In [1]:
#uncomment this to install the library
# !pip3 install pygeohash

## Libraries and auxiliary functions

In [2]:
#load the libraries
from time import sleep
from kafka import KafkaConsumer
import datetime as dt
import pygeohash as pgh

In [3]:
#fuctions to check the location based on the geo hash (precision =5)
#function to check location between 2 data
def close_location (data1,data2):
    print("checking location...of sender",data1.get("id")," and  sender" , data2.get("id"))
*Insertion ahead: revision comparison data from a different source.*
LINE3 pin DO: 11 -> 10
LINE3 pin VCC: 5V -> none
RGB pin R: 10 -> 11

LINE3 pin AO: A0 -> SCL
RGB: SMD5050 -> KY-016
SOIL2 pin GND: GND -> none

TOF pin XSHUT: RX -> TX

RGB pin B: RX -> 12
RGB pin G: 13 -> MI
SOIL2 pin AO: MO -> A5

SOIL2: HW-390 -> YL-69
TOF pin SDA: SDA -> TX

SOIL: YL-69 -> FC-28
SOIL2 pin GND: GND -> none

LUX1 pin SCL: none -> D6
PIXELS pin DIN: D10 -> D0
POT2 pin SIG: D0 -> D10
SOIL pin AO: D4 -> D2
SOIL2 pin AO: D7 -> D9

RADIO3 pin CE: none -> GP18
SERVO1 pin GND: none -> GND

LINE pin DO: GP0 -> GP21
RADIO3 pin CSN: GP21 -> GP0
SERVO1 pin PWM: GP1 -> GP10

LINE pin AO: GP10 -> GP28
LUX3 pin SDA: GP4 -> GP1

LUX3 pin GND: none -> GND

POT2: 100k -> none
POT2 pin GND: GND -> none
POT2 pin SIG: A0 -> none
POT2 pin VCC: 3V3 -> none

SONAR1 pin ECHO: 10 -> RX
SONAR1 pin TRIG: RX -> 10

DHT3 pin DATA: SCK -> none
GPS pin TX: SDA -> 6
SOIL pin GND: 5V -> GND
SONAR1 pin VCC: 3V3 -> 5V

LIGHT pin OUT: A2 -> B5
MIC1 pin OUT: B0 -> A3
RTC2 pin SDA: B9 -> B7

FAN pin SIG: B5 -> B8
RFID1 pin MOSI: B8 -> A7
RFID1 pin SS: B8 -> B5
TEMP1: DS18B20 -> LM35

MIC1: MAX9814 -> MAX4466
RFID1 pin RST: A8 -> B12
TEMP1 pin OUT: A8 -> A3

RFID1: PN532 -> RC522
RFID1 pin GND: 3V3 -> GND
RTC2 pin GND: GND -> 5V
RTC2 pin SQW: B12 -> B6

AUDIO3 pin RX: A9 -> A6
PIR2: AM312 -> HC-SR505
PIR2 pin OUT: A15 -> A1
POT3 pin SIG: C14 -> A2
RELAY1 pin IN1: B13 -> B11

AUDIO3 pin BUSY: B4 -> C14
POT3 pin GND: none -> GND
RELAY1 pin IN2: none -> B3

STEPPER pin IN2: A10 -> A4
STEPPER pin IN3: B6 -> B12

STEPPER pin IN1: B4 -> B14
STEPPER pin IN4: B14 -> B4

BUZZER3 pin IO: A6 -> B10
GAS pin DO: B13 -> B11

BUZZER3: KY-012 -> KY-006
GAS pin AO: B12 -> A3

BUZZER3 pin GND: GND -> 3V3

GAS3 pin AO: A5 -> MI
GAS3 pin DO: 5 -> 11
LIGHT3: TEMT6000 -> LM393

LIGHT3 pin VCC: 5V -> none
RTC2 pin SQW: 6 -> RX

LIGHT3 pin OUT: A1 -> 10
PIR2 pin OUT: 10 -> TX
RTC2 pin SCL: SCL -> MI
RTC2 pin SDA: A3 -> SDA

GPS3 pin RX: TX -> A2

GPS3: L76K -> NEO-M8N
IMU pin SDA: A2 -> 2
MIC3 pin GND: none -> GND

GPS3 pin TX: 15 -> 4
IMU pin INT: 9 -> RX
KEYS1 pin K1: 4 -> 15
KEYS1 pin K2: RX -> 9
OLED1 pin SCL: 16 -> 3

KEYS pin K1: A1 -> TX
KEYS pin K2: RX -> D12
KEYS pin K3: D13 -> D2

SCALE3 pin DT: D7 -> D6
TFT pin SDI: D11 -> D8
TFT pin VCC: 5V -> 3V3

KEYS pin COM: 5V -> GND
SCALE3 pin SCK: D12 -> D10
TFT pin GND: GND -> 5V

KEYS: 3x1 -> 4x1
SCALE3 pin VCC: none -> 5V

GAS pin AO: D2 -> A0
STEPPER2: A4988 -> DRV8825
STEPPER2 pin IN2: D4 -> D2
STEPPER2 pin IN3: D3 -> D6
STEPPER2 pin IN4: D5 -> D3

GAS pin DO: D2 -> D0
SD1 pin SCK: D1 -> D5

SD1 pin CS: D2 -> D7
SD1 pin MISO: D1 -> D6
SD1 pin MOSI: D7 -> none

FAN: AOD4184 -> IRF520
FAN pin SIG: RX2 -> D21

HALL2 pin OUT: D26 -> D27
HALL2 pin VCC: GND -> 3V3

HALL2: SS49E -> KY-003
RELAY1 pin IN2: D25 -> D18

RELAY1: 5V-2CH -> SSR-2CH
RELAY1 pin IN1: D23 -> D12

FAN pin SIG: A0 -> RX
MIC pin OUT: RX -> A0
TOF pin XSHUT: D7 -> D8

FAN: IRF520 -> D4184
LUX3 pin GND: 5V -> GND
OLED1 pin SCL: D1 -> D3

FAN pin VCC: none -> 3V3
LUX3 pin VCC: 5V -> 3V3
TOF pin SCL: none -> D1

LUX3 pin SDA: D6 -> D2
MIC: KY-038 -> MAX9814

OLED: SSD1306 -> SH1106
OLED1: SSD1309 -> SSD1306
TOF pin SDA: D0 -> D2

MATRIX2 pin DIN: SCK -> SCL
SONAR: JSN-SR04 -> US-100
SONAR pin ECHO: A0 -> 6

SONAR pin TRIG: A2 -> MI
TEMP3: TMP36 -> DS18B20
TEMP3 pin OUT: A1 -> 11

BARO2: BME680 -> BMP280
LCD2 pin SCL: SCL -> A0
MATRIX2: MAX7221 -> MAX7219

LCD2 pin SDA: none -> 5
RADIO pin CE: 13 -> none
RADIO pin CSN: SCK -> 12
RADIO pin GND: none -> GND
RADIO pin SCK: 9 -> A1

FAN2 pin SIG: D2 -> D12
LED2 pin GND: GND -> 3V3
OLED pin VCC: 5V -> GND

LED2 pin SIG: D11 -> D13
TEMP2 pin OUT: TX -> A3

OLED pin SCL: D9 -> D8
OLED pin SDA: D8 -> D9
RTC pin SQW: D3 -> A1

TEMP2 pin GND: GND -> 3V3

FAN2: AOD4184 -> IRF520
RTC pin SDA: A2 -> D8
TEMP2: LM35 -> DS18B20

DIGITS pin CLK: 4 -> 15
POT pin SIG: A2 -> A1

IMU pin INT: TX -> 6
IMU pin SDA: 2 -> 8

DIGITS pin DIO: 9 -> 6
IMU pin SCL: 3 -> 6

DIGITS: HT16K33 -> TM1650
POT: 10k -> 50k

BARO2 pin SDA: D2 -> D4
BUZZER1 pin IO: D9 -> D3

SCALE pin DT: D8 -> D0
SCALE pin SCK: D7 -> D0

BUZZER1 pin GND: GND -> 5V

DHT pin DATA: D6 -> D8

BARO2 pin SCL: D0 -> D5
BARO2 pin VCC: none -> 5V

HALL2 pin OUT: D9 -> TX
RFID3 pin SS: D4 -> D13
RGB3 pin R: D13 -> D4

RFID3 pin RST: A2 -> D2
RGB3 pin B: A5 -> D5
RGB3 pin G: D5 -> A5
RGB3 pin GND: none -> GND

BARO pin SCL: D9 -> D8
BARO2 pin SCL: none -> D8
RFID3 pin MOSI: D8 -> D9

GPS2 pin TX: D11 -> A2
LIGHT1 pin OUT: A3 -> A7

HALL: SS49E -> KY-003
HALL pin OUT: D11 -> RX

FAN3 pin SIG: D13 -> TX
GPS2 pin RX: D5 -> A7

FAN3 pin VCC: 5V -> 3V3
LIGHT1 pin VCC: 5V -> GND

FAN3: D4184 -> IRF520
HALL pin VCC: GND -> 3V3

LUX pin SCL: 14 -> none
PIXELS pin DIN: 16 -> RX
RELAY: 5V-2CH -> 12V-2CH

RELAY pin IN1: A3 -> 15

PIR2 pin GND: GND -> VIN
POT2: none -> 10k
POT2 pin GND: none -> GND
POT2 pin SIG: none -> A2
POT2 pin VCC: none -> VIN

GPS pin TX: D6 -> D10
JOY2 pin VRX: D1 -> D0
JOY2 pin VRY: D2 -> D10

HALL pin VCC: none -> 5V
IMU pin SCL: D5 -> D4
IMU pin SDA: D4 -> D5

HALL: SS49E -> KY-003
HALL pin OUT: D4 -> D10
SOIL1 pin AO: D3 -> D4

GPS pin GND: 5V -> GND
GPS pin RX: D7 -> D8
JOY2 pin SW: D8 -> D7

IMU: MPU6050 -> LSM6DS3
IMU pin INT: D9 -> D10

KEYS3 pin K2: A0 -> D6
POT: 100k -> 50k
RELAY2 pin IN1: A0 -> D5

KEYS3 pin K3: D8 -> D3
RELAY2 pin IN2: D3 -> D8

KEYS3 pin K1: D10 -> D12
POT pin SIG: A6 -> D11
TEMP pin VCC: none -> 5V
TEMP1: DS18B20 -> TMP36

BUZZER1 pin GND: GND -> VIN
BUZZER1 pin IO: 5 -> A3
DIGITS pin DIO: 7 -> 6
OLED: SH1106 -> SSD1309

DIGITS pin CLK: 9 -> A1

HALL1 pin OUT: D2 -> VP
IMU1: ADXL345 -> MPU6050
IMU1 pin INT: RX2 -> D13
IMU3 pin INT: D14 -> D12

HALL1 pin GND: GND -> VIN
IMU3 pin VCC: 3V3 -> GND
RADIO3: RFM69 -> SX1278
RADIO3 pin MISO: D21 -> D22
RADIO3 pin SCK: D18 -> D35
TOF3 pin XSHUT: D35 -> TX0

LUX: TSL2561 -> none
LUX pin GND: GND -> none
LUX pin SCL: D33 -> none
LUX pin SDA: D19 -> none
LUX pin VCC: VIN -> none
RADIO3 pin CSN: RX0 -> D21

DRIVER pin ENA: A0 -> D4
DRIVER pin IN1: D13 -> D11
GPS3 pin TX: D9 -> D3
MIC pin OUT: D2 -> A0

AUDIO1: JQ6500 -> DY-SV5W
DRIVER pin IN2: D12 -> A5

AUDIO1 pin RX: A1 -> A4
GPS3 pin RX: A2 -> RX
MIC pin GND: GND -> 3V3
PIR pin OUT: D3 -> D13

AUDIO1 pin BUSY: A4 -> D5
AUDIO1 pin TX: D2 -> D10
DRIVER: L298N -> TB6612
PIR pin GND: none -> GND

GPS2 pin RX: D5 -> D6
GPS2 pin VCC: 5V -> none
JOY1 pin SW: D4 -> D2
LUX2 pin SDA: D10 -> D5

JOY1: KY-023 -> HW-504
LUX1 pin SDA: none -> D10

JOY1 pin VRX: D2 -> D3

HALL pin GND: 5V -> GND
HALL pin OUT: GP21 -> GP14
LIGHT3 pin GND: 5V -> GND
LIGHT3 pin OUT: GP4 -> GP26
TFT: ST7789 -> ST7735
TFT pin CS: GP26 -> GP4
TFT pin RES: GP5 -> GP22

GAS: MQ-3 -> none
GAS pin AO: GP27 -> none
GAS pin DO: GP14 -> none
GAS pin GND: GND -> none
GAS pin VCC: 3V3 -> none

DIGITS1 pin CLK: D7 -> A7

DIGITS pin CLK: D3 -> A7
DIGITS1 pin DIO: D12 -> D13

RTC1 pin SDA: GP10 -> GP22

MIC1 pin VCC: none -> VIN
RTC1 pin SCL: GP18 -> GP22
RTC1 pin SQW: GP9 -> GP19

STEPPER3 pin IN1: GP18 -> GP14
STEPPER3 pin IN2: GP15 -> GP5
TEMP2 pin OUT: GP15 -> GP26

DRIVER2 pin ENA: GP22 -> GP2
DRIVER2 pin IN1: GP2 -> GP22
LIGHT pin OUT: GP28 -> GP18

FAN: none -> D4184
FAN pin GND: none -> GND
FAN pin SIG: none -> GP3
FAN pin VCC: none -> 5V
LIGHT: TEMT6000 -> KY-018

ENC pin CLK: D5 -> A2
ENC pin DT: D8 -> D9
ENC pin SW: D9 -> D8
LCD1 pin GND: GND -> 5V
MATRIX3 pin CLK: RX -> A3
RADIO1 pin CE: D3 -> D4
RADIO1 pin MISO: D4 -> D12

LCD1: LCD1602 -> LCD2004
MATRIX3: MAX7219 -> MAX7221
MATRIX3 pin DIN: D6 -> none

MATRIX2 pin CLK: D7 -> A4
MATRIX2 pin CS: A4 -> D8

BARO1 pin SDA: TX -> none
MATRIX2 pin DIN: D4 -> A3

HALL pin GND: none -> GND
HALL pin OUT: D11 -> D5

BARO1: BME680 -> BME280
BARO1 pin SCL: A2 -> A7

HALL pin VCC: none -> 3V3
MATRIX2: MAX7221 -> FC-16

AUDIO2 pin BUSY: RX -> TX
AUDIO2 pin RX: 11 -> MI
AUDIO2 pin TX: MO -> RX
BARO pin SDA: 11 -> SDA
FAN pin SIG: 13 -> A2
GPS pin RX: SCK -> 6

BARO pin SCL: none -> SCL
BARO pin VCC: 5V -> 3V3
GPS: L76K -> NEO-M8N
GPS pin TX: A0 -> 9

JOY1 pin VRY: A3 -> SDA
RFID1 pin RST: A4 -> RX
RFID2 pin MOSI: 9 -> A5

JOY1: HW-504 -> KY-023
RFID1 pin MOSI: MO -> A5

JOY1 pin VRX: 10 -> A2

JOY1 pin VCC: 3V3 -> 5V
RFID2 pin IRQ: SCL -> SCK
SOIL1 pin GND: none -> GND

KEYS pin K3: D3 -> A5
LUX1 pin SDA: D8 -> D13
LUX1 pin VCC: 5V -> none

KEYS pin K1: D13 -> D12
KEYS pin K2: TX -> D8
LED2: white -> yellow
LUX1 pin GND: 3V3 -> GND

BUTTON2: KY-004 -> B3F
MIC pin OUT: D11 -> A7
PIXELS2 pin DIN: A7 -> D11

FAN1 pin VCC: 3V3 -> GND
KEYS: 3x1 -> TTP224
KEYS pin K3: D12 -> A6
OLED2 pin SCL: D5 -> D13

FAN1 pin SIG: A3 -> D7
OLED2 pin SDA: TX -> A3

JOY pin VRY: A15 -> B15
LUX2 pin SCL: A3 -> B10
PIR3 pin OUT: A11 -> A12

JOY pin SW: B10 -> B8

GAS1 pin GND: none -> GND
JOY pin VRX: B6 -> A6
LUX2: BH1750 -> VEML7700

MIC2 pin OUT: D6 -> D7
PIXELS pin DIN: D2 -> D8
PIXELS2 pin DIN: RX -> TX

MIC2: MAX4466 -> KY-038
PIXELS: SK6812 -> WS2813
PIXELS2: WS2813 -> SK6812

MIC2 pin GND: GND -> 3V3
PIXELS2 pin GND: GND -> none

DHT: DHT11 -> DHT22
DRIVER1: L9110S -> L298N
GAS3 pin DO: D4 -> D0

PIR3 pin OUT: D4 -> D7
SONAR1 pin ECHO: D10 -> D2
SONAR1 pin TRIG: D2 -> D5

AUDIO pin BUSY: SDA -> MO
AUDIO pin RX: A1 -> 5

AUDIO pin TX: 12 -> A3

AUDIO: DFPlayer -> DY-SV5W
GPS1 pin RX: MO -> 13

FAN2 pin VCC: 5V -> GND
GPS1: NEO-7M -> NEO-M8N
    #with the precision =5 , we find the location that close together with the radius around 2.4km
    if data1.get("geohash")== data2.get("geohash"): 
        print("=>>>>>sender",str(data1.get("id")),"location near   ",  "sender",str(data2.get("id")),"location")
    else:
        print('>>>not close together<<<')
        
#function to check location between the joined data and another data (e.g hotspot data)
def close_location_2 (data1,data2): 
    print("checking location...of joined data id:",data1.get("id")," and  sender" , data2.get("id"))
    
    #with the precision =5 , we find the location that close together with the radius 2.4km
    if data1.get("geohash")== data2.get("geohash"): 
        print("=>>>> location",str(data1.get("geohash")),"location near   ",  str(data2.get("geohash")),"location")
    else:
        print('>>>not close together<<<')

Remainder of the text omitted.